The ‘null hypothesis’ (Ho) for our study is that:
“There is no difference in the mean weight of male and female patients.”
In statistics, we assume that the members of our study group (male and female patients in our ward) are samples from the whole population (all male and female patients in the universe) and the patients in our sample (those in our ward) were randomly chosen from the entire population of male and female patients.
The t-test assesses the probability that the difference that we noted between our groups, i.e., a difference of 17kg in the mean weight between our male and female patients, is by chance because of our random sampling from the population.

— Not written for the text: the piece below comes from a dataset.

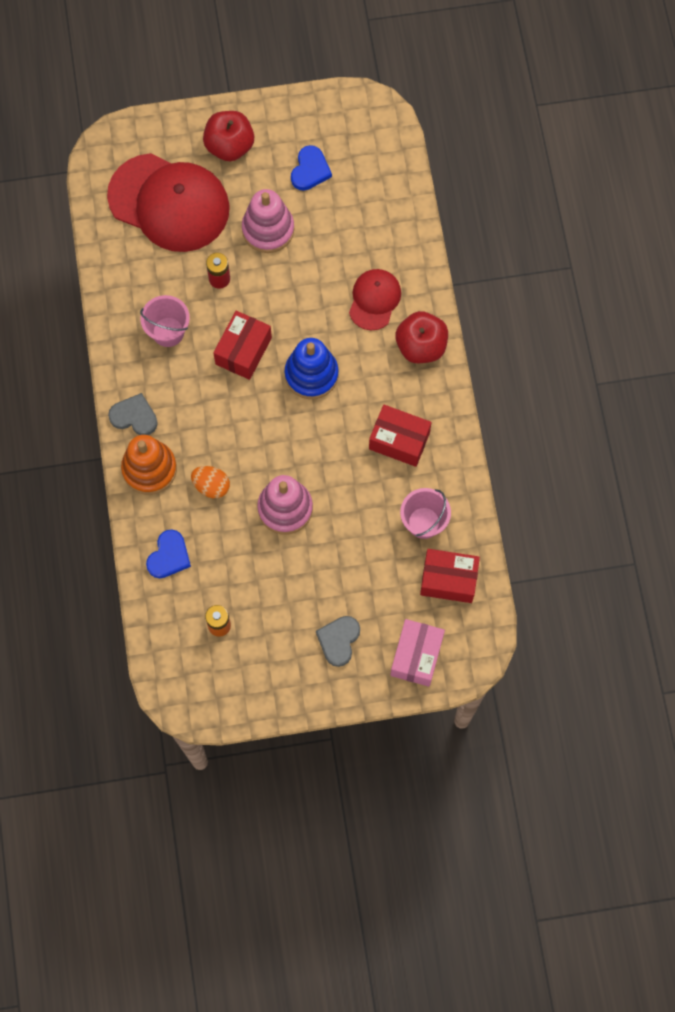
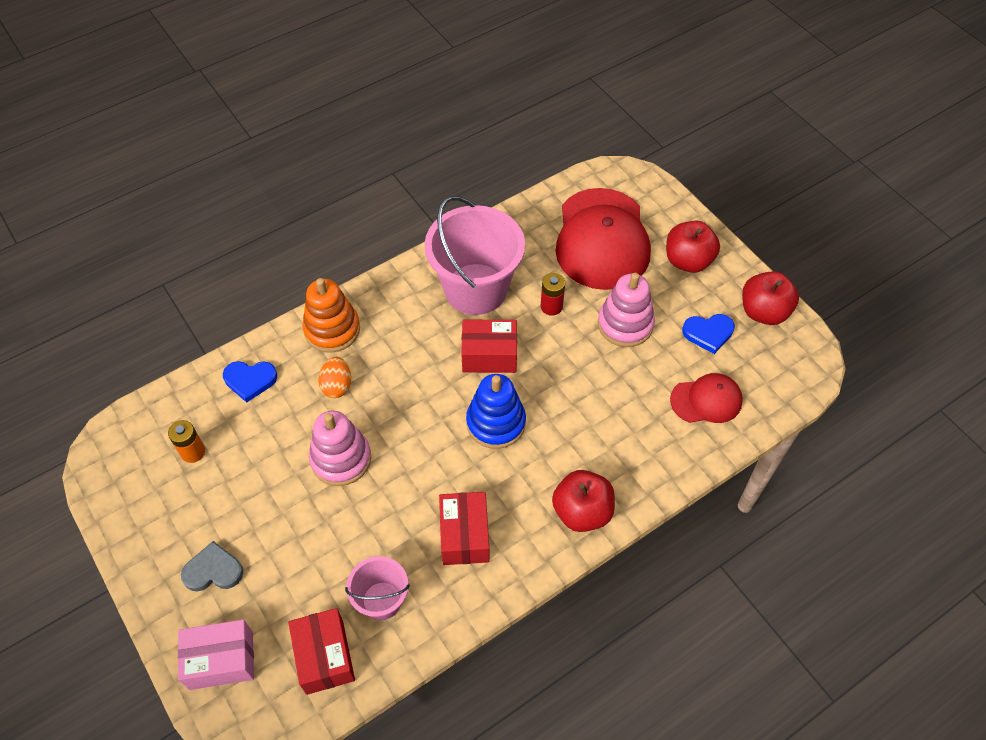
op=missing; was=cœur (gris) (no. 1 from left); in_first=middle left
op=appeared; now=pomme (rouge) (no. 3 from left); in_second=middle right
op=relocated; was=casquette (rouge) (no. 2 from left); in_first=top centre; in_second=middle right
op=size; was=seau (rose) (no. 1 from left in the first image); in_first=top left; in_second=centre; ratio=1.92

The p-value of 0.04 indicates that if we assume that the null hypothesis is true, i.e., there is no difference in the mean weight of all the male and female patients, then the 17kg difference in the mean weight that we observed might have been through chance, because of the random sampling, is 4%.
In medical statistics, if the probability of the difference between two groups occurring is equal or less than 5% (0.05), then we state the difference is statistically significant. However, we can only be sure that there is an actual difference if we study the whole population of male and female patients, which is impractical.
Conversely, if the p-value is greater than 0.05, then we infer that our null hypothesis is true and there is no statistical difference between the mean weights of our groups; the difference we noted (17kg) was through chance because of the random sampling of the population.